Background: Naturally occurring electric fields (EFs) are an intrinsic property of wounds. Endogenous EFs in skin wounds play critical roles in the dynamic and well-ordered biological process of wound healing. The epithelial-to-mesenchymal transition (EMT) allows keratinocytes to transition from sedentary cells to motile cells, facilitating wound healing. However, EMT-related studies have been performed without considering endogenous EFs. Thus, the relationship between electrical signals and the EMT remain elusive.

Objective: Phosphatase and tension homolog (PTEN) and mammalian target of rapamycin complex 1 (mTORC1) are key molecules in sensing electrical cues, and they play significant roles in cellular responses to EFs. In addition, these molecules are closely related to the occurrence of the EMT in other cells. We used primary human keratinocytes to investigate the influence of EFs on the EMT as well as the roles of PTEN and mTORC1 in this process.

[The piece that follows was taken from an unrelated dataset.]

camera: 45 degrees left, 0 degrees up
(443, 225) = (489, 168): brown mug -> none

Methods: The effects of EFs on the EMT were investigated by analyzing the levels of specific proteins and transcription factors. The roles of mTORC1 and PTEN and their relationship with each other were studied via pharmacological inhibition or genetic knockdown. A Zeiss imaging system and scratch assays were used to study single-cell motility and monolayer cell migration.

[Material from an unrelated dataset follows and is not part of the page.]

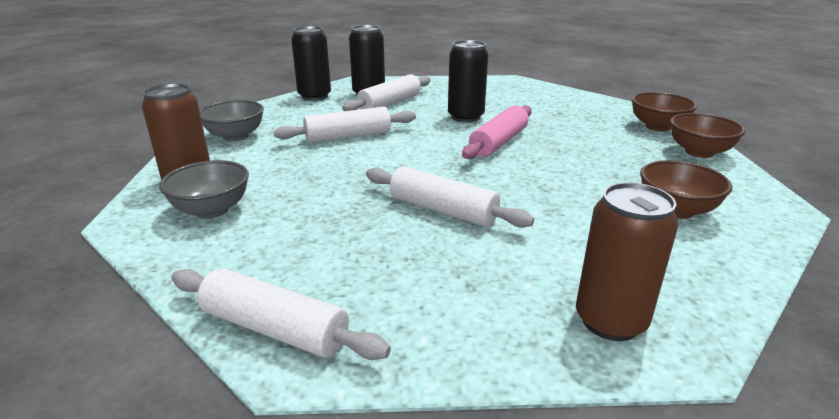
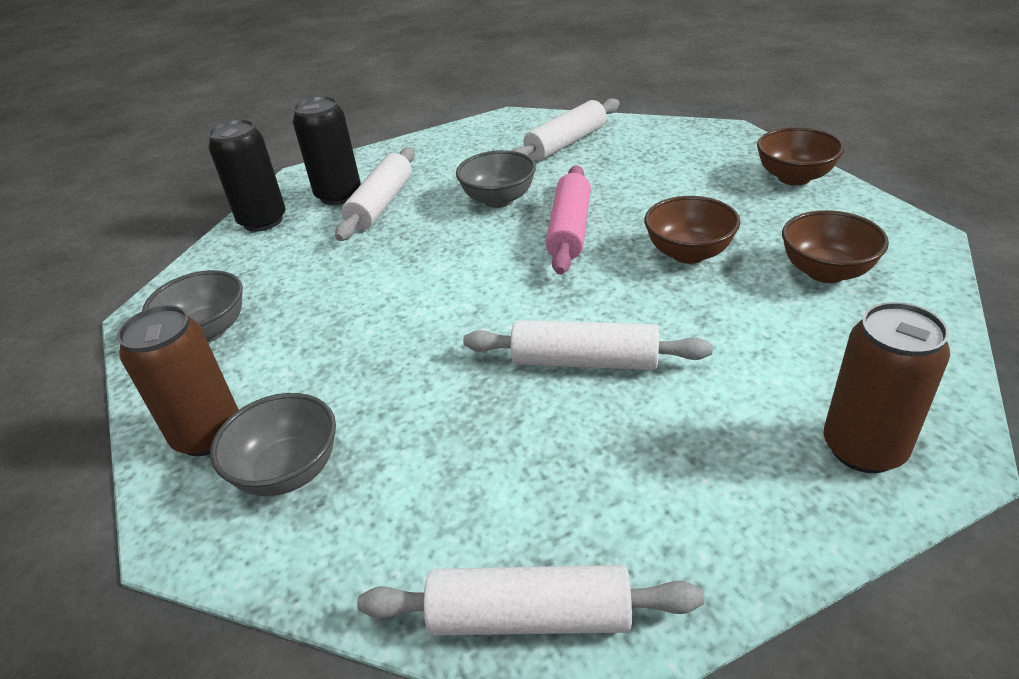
camera: 20 degrees left, 10 degrees up
(348, 136) = (371, 280): white rolling pin -> white rolling pin (566, 143)
(465, 117) = (499, 200): black can -> grey bowl
(658, 127) = (727, 150): brown bowl -> brown bowl (688, 253)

Results: EFs induced a range of both biochemical changes (e.g., increased Snail, Slug, vimentin, and N-cadherin expression, decreased E-cadherin expression) and functional changes (e.g., enhanced migratory capacity) that are characteristic of the EMT. EF-stimulated cells exhibited suppressed PTEN expression, and further PTEN downregulation led to the acquisition of more mesenchymal features and the loss of epithelial characteristics, which was accompanied by increased migratory capacity. PTEN overexpression reversed the EF-induced EMT and inhibited the migratory capacity of keratinocytes. EF-induced mTORC1 activation was a required component of the causal relationship between PTEN suppression and the EMT, as mTORC1 inhibition reversed the EMT induced by PTEN downregulation.

Conclusions: Our data demonstrate that the EF-induced suppression of PTEN drives the EMT via mTORC1 activation, thereby revealing a new and promising role of EFs in facilitating wound reepithelialization. These results provide a novel perspective regarding the significance of EFs in wound healing; therefore, electrical stimulation offers a new avenue of wound management for improved and accelerated wound healing.